There is no admission fee, but about 80 percent of visitors hire guides who are trained and paid by the memorial, said Paweł Sawicki, a spokesman for the memorial and museum. This income has been lost, and programs and jobs are at risk.
The fee for group tours, which can be a few hours long or spread out over two days, ranges from $125 to $230. Of the museum’s total budget last year of about $29 million, more than 56 percent came from such sources.
Most affected by the loss will be on-site and online education and research projects, publishing and exhibition projects.
The Polish Ministry of Culture and National Heritage still covers basic operating costs, and there has been extra government help for cultural institutions affected by pandemic-related shutdowns. Nor is conservation work at risk, thanks to external funds from the Auschwitz-Birkenau Foundation.
Museum Director Piotr M. A. Cywiński said Wednesday that educational work will continue, to preserve the site as a legacy “for our children and grandchildren.”
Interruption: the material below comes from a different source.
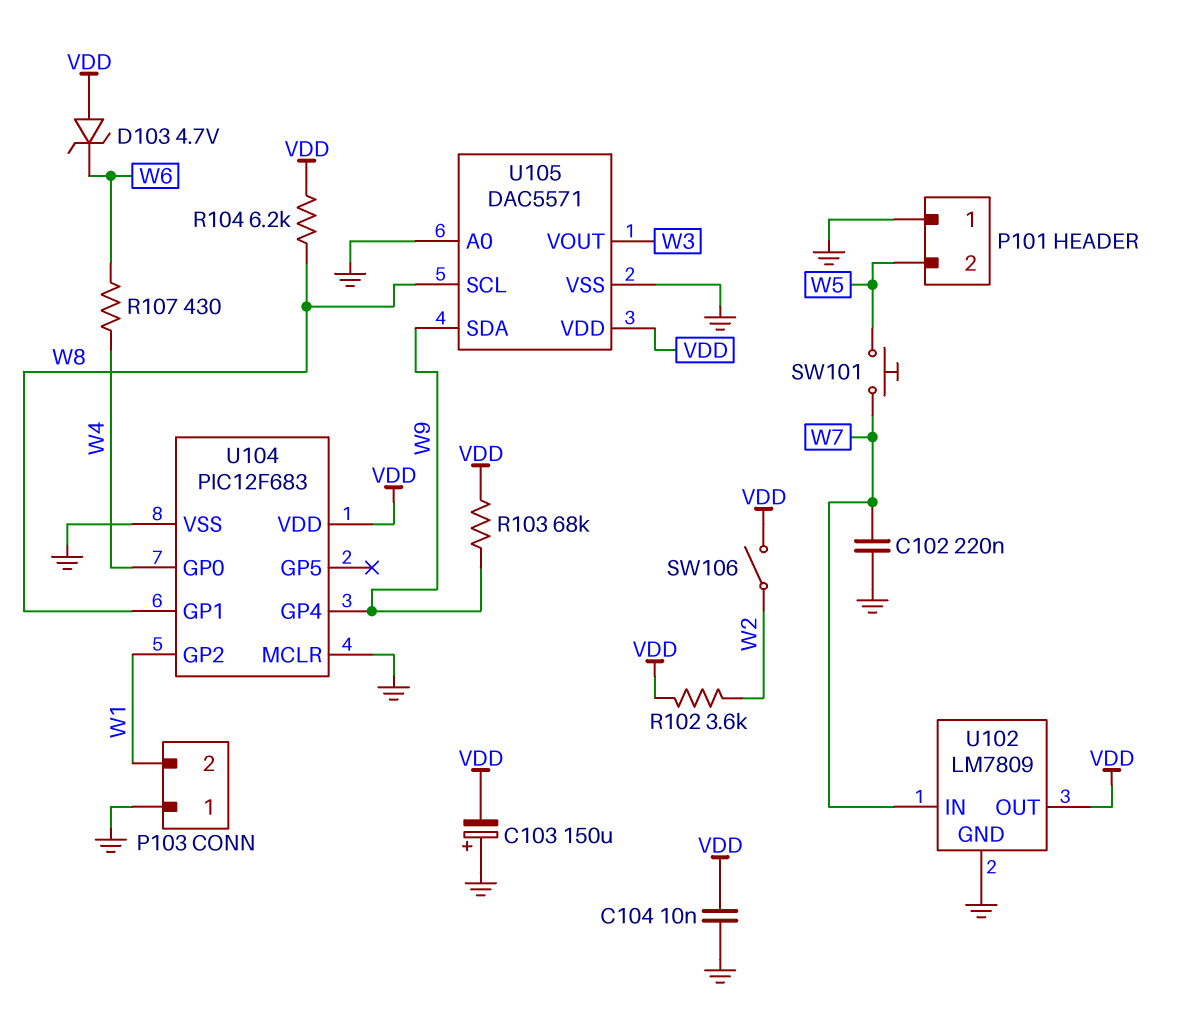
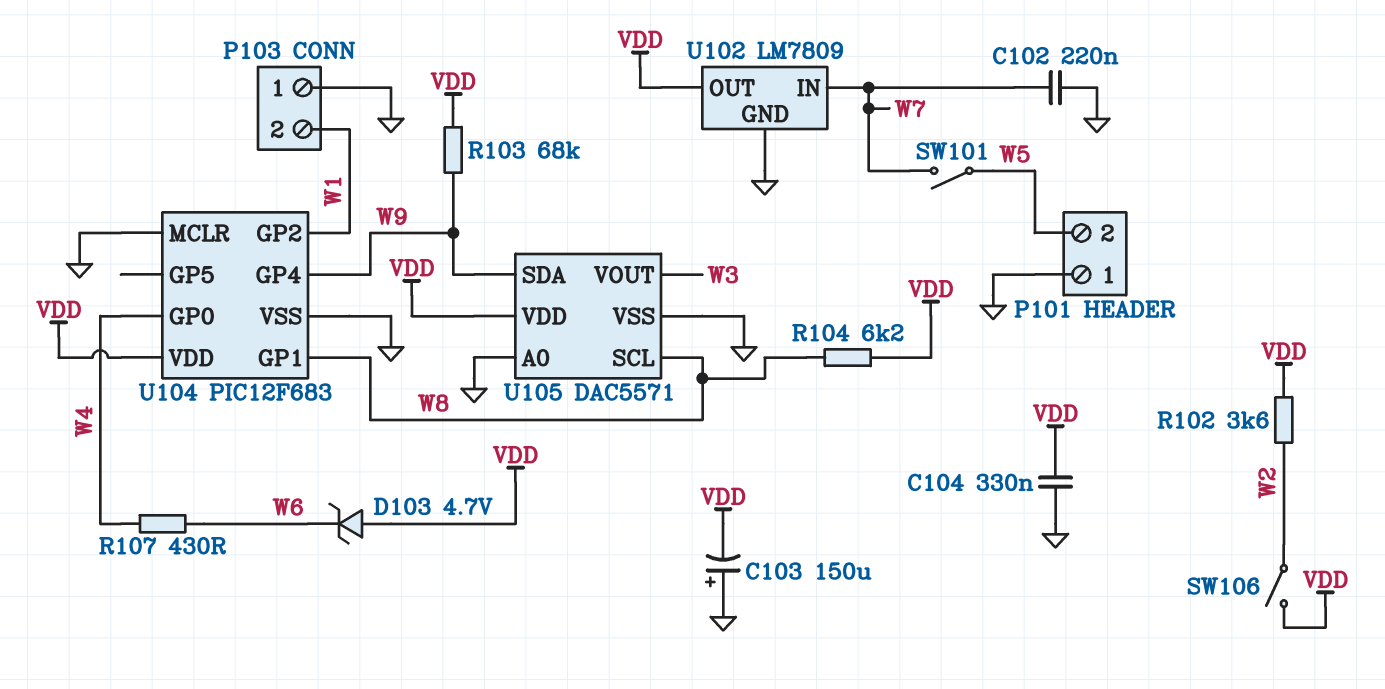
C104: 10nF (GND, VDD) -> 330nF (GND, VDD)
SW101: button (W5, W7) -> switch (W5, W7)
But “without additional funds, the implementation of our statutory operations is called into question.”
“For years and decades, we have tried to help. Today we need actual help ourselves,” he said.
In May 1940, during World War II, Germany established the Auschwitz-Birkenau extermination camp in occupied Poland. By the time Soviet troops liberated the camp in January 1945, more than 1.1 million people, most of them Jews, had been murdered there, in gas chambers or by starvation, exposure and disease.
The site has become a major site of remembrance pilgrimages. Under normal circumstances, there are too many visitors, Sawicki said. The site is closed only three days per year.
“We did not think that something like this would ever happen, that we would completely close,” he said.
The museum has now reorganized exhibitions to minimize the risk of spreading the coronavirus. For example, visitors will follow a route that avoids crossing paths. But only 400 people registered for a trial reopening on May 30 and 31 — less than three percent of the total for the same period last year (some 15,000), Sawicki said.
He added that the site would likely reopen in July, as tourism recovers in the summer months. But a long-term collapse in attendance is expected.
Right now, “the emptiness at the Auschwitz Museum is very profound,” he said.
“I mean, this is a cemetery, where people were murdered… our role is to educate about it, to give people the chance to have an experience that is both commemorative and educational,” Sawicki said. “And right now it doesn’t happen, and this is very sad.”